EU endurece guerra comercial con Canadá: vetará lácteos, motos y alcohol

La medida entrará en vigor el 29 de septiembre, mientras Ottawa prepara nuevas represalias y busca reducir su dependencia económica de Estados Unidos.
La tensión comercial entre Estados Unidos y Canadá volvió a escalar. La Casa Blanca anunció que a partir del 29 de septiembre prohibirá la importación de determinados productos canadienses, entre ellos algunos lácteos, motocicletas y motonetas, además de la mayoría de las bebidas alcohólicas.
La decisión se produce después de que Canadá activara nuevos aranceles de represalia sobre productos estadounidenses valuados en unos 20 mil millones de dólares, luego del fracaso de las negociaciones comerciales entre ambos gobiernos.
La administración de Donald Trump también decidió excluir productos canadienses de determinados contratos gubernamentales de largo plazo, elevando todavía más la presión económica sobre Ottawa.
El primer ministro canadiense, Mark Carney, respondió que su país acelerará una estrategia para reducir su dependencia de Estados Unidos y diversificar sus relaciones comerciales. Aseguró que el objetivo es que Canadá pueda actuar con mayor independencia y evitar que cualquier nación tenga capacidad para ejercer presión económica sobre el país.
La disputa afecta una relación comercial históricamente estrecha.
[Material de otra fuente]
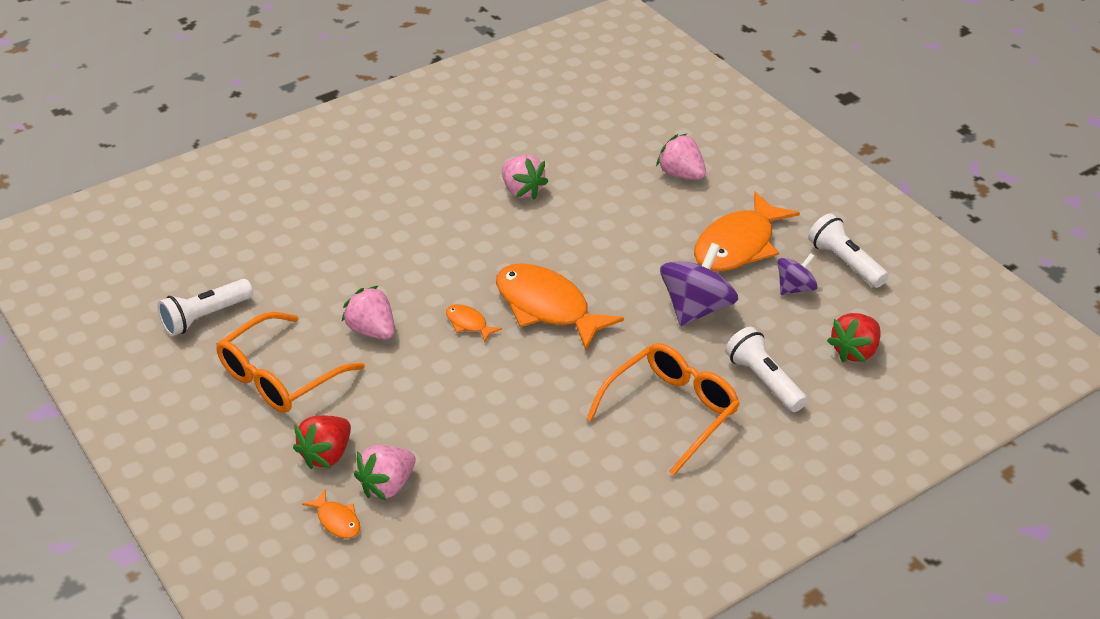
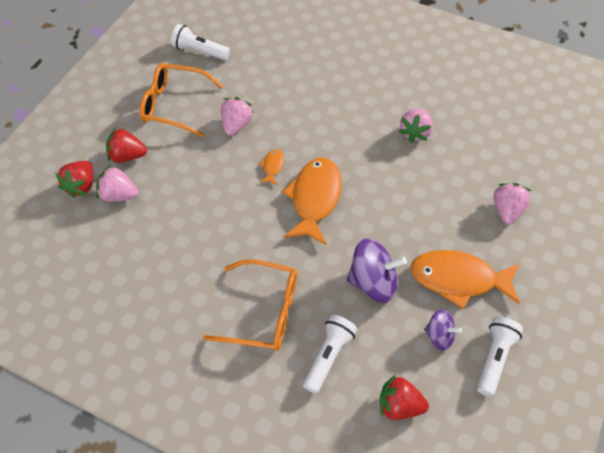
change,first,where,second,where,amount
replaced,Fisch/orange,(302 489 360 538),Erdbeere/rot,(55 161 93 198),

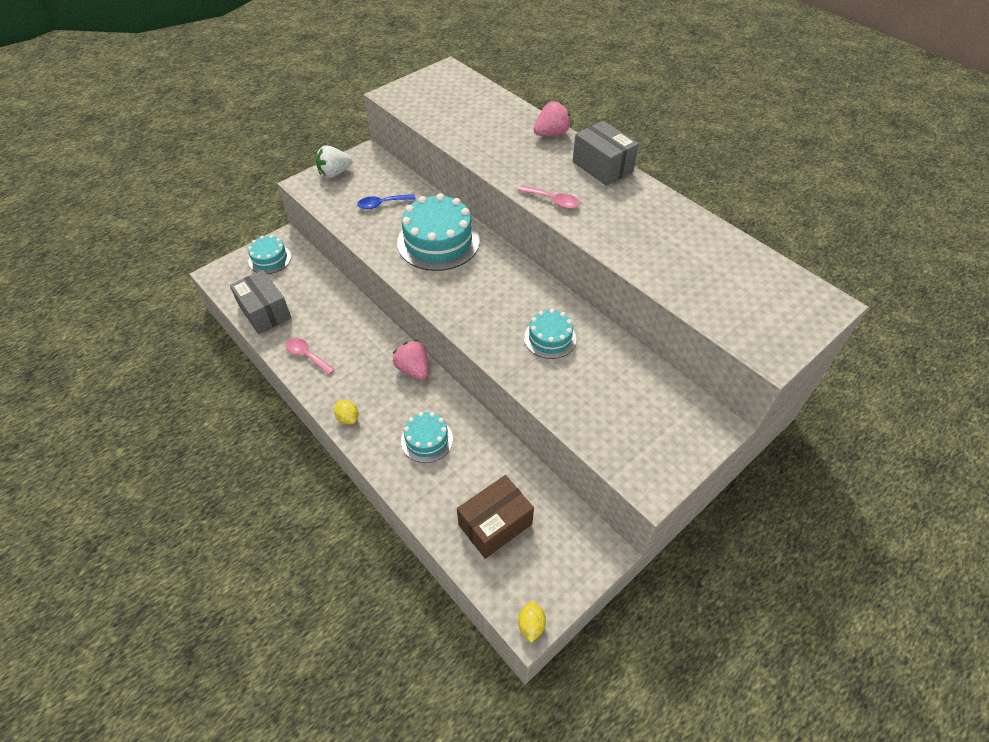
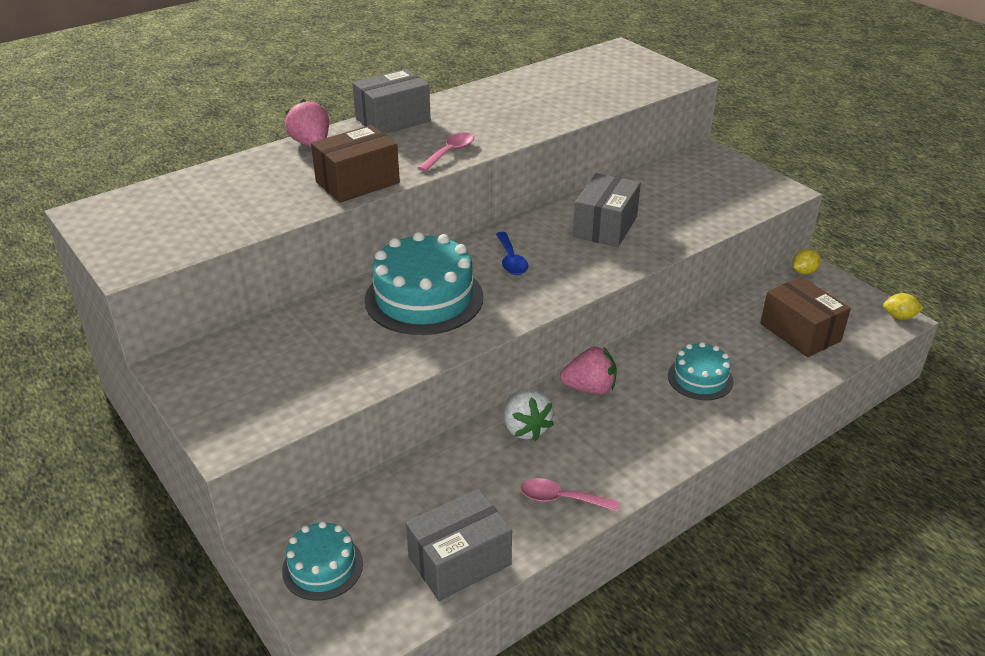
change,first,where,second,where,amount
added,,,Schachtel/braun,(311 125 400 203),
moved,Löffel/blau,(357 194 415 209),,(496 232 528 275),
moved,Erdbeere/weiß,(316 145 353 178),,(504 390 554 441),
turned,Löffel/rosa,(285 338 335 375),,(521 478 619 511),60 degrees clockwise
turned,Erdbeere/rosa,(393 340 428 380),,(560 347 617 394),150 degrees counterclockwise
replaced,Kuchen/türkis,(524 309 576 359),Schachtel/grau,(573 173 641 247),
moved,Zitrone/gelb,(334 400 359 425),,(792 249 821 274),

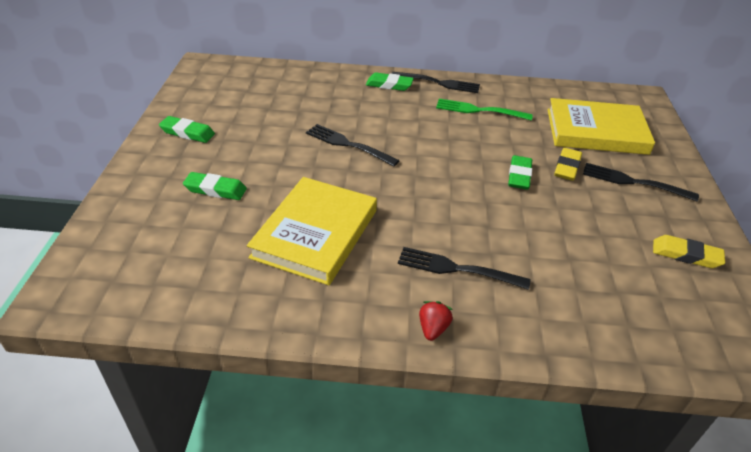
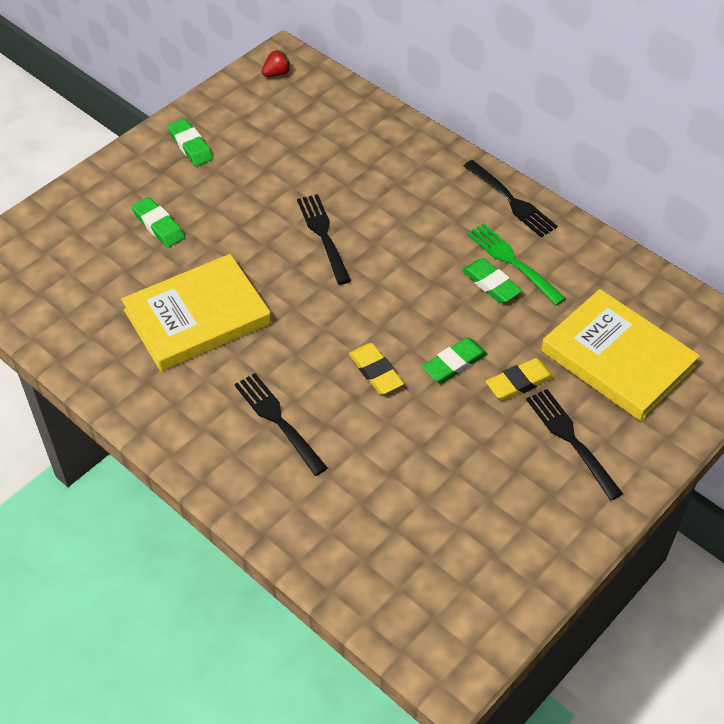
change,first,where,second,where,amount
moved,Erdbeere/rot,(419 301 453 341),,(262 49 291 77),
moved,Radiergummi/gelb,(653 235 725 268),,(349 343 404 394),
moved,Radiergummi/grün,(366 72 414 91),,(462 258 522 303),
Más del 70% de las exportaciones canadienses todavía tienen como destino Estados Unidos, por lo que Ottawa busca fortalecer sus vínculos con otros mercados, particularmente con la Unión Europea.
Entre las opciones que Canadá analiza se encuentra profundizar la cooperación económica con el bloque europeo mediante la ampliación de acuerdos existentes, un nuevo tratado comercial u otros mecanismos de colaboración.
Carney reconoció que la confrontación tendrá costos para Canadá en el corto plazo, pero sostuvo que también representa una oportunidad para acelerar inversiones, infraestructura y la diversificación de sus exportaciones.
La guerra comercial comenzó a intensificarse luego de que Estados Unidos impusiera nuevos aranceles a productos canadienses, mientras algunas provincias de Canadá respondieron retirando de sus establecimientos diversos productos estadounidenses, especialmente bebidas alcoólicas.
La disputa también ha adquirido un fuerte componente político. Trump ha insistido en sus comentarios sobre convertir a Canadá en el estado 51 de Estados Unidos, declaraciones que han provocado rechazo entre amplios sectores de la población canadiense.
Mientras Ottawa mantiene su estrategia de diversificación, funcionarios de ambos países continúan en contacto, aunque por ahora ninguno de los dos gobiernos parece tener prisa por regresar a una negociación formal.